**Records for this task**
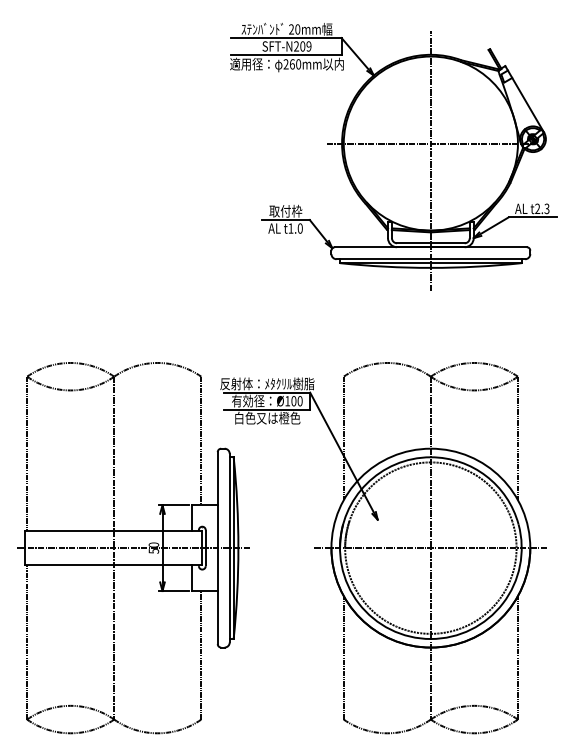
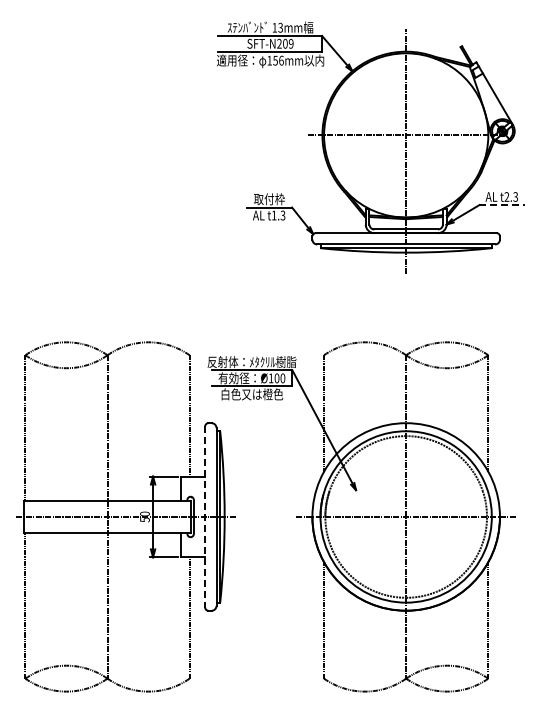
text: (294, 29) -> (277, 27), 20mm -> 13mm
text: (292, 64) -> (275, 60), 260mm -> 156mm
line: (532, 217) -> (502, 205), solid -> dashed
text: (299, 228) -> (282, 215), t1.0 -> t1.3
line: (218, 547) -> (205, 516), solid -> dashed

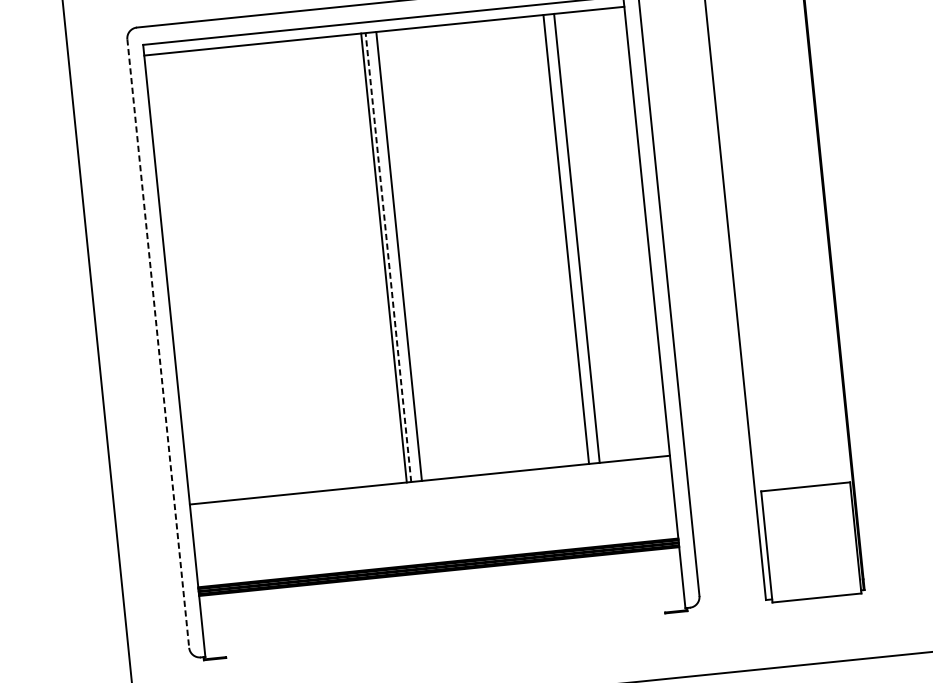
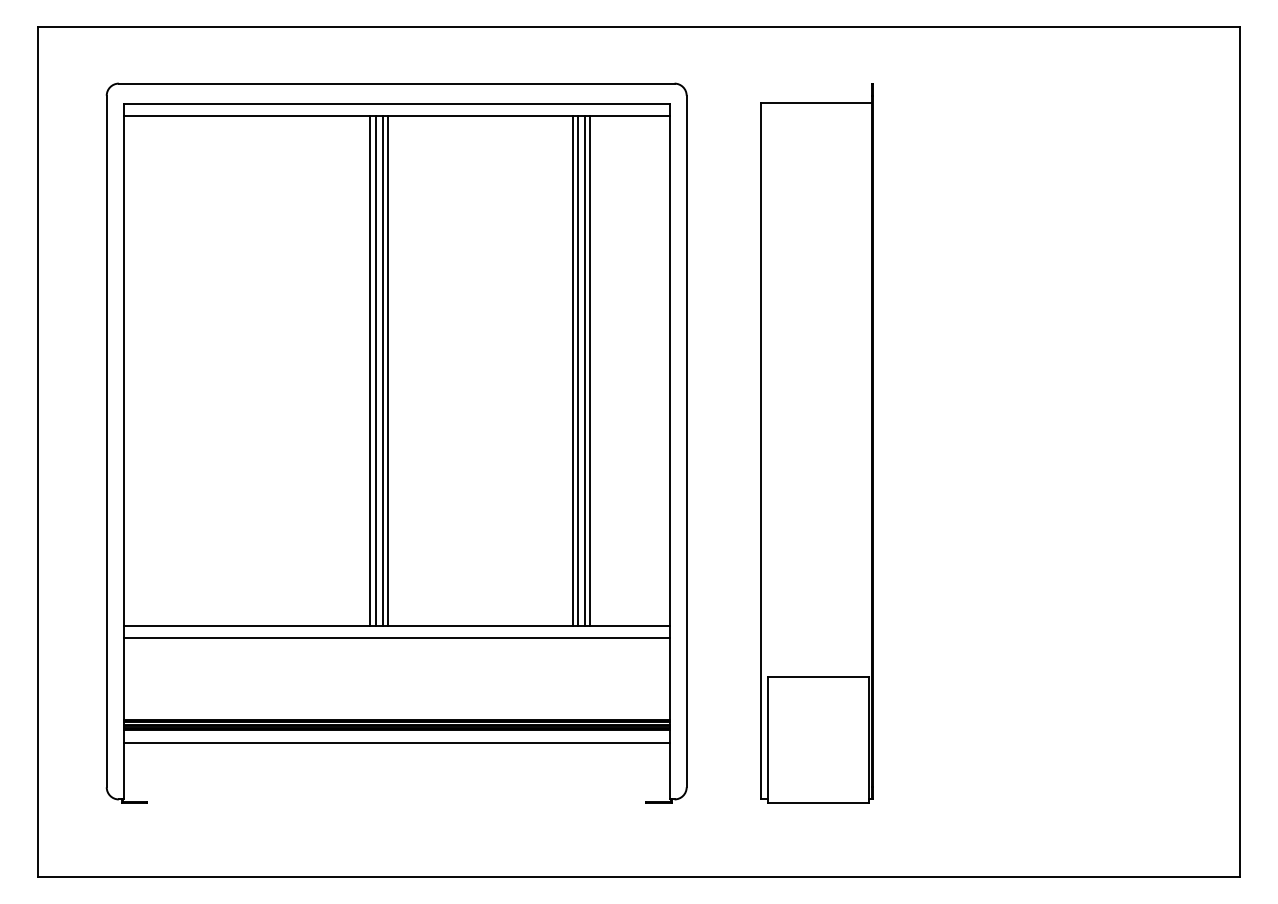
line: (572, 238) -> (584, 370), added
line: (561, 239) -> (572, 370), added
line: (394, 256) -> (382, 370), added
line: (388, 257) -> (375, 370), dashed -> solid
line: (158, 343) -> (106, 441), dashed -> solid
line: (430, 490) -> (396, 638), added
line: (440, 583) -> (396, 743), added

**Exercise details**
Transcribe exactly the lines from the one containing "line: (561, 239) -> (572, 370), added" through the end of the records, both included, and nothing else.

**Response area**
line: (561, 239) -> (572, 370), added
line: (394, 256) -> (382, 370), added
line: (388, 257) -> (375, 370), dashed -> solid
line: (158, 343) -> (106, 441), dashed -> solid
line: (430, 490) -> (396, 638), added
line: (440, 583) -> (396, 743), added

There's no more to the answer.